The Tufts women’s squad sent sailors to the Emily Wick Trophy, hosted by YaleSurprisingly calm conditions on Long Island Sound limited the competition to just nine races in each division. Senior skipper Molly Pleskus and junior crew Taylor Hart steered the Jumbos to a 13th-place finish in the A Division with 108 points. First-year skipper Talia Toland and senior crew Lucy Robison matched their teammates’ performance with 108 points in the B Division to place 15th. The Jumbos’ overall total of 216 points earned them 16th in the 18-team field.

Tufts also competed in the Mystic Lake Team Race, as 10 three-boat teams took to the Jumbos’ home course in Larks (a faster, more responsive boat than college teams typically use). The hosts’ entrants ultimately finished first and second overall, separated by just one win. Both teams edged out a group from the University of Rhode Island that had missed qualification to the New England Team Racing Championships by just one spot.

The Jumbos’ top squad consisted of three skippers — senior co-captain Julien Guiot, senior Aaron Klein and junior Samuel Shea — and three crews in sophomore Emma Clutterbuck, junior Kahler Newsham and first-year Juliana Testa. Four of the six members of Tufts’ second-place team (including all three skippers) were first-year sailors, so the regatta provided them valuable experience.

“Usually, there’s only enough team racing regattas for your A team and your B team, and we were able to get a [first-year] team, as well,” Legler said. “So that event worked out really well.”

The maritime marauders from Medford also visited Coast Guard for the two-day J70 Open, where they finished sixth with 75 points. Tufts struggled initially, placing seventh of eight teams in the first race of the weekend. The Jumbos responded, however, steadily creeping back into the competition thanks to three straight third-place finishes in races No. 5–7. Tufts surpassed Maine Maritime in the fourth event and nearly caught Mass Maritime, ultimately coming up just three points short in its bid for fifth place. Despite the result, the Jumbos can hang their hats on a second-place finish — their best result of the regatta — in the final race of the weekend.

Finally, Tufts competed in the Southern 5 regatta at the University of Rhode Island’s Point Judith Pond. The Jumbos turned in a sixth-place showing among the eight A Division teams with 142 points. In the B Division, the team performed admirably, registering 118 points for second place. The strong B Division showing was not quite enough to make up for a 28-point deficit in the A Division, however, as Tufts ultimately placed sixth overall with 260 points — just six back of fifth-place Yale.

With the conclusion of its team-racing season, Tufts now turns to fleet racing at the Owen Trophy in Kings Point, N.Y. and the President’s Trophy at Boston University. Larger regattas are also on the horizon for the Jumbos.

“We are looking forward to women’s fleet race qualifiers in two weeks and coed the week after that,” Shanley-Roberts said.
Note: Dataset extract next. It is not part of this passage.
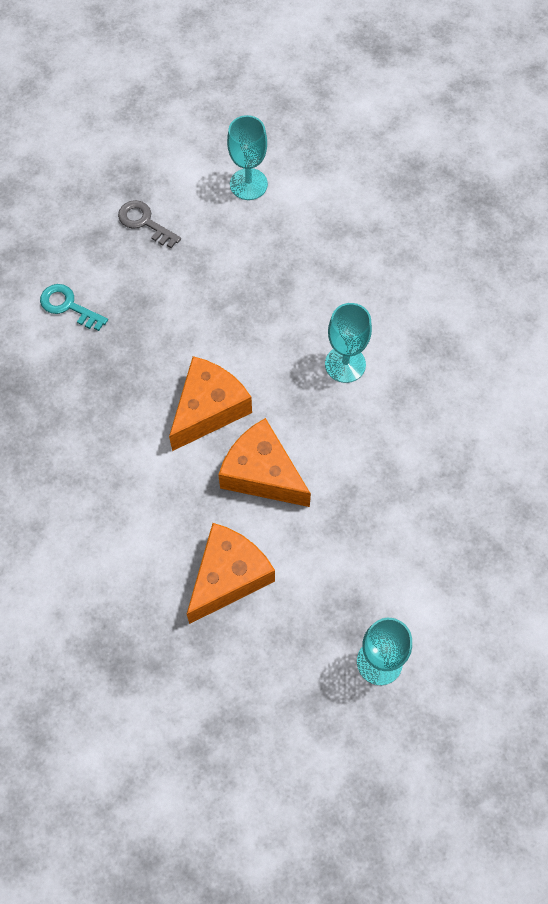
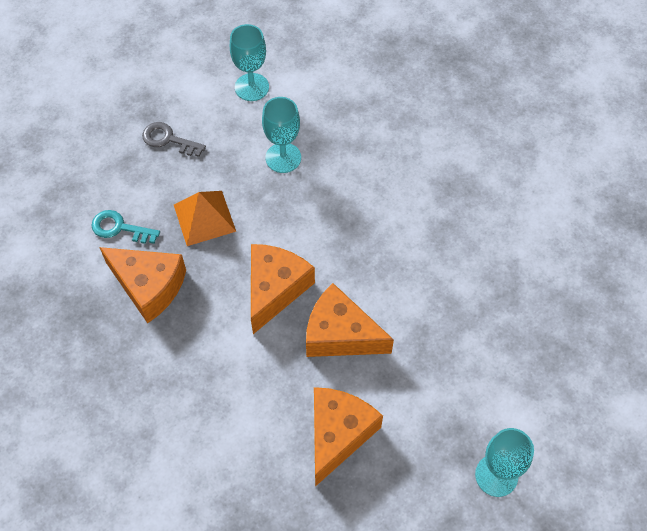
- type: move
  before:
Legler noted the differences between the two styles of sailing, as well as the Jumbos’ optimism heading into the new format.

“[Fleet racing] is a much different game,” he said. “Everyone’s out for survival in their own boat, rather than working with teammates. We think we’ve got a good chance of making the top-eight in [co-ed racing] and an excellent chance of making the women’s Nationals.”
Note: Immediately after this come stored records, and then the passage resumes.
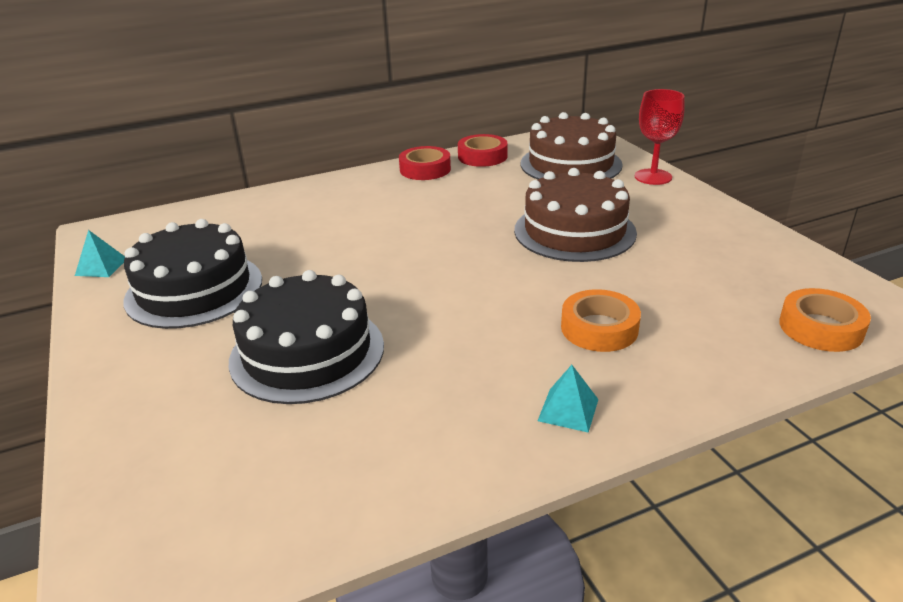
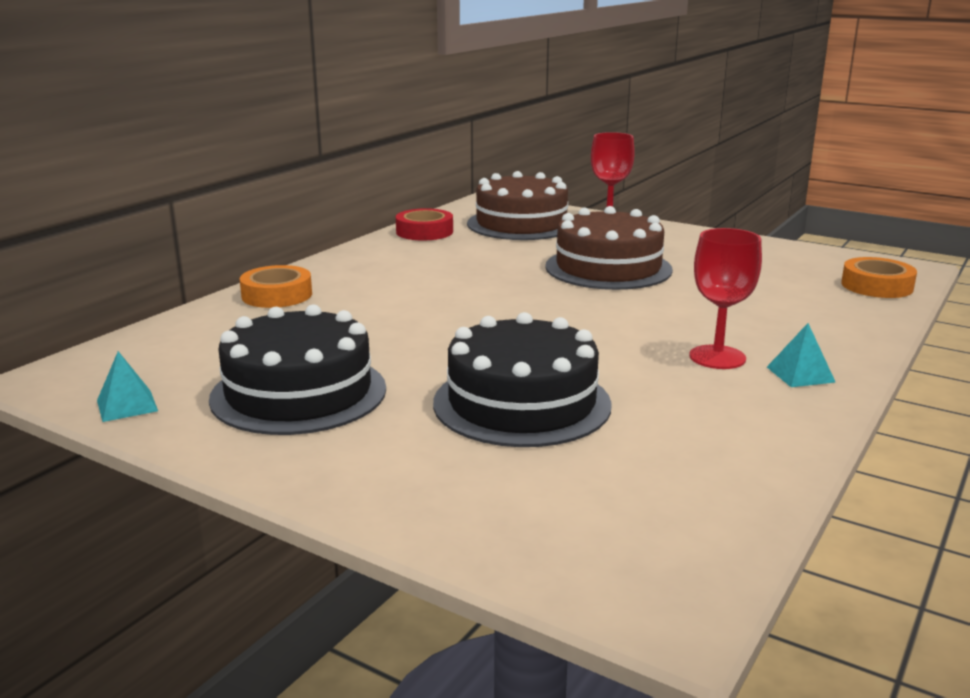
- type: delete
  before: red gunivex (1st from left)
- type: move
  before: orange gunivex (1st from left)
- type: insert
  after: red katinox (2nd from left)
Tufts’ recent purchase of six new “Flying Junior” boats, which are used at national competitions, should help them prepare for success.

“The choreography of the tack is a little bit different in those boats, so it’ll become a little more natural for our sailors as they practice in the same boats as we’re sailing in championships,” Legler said. “They’re not [very] different, but it makes the biggest difference mechanically.”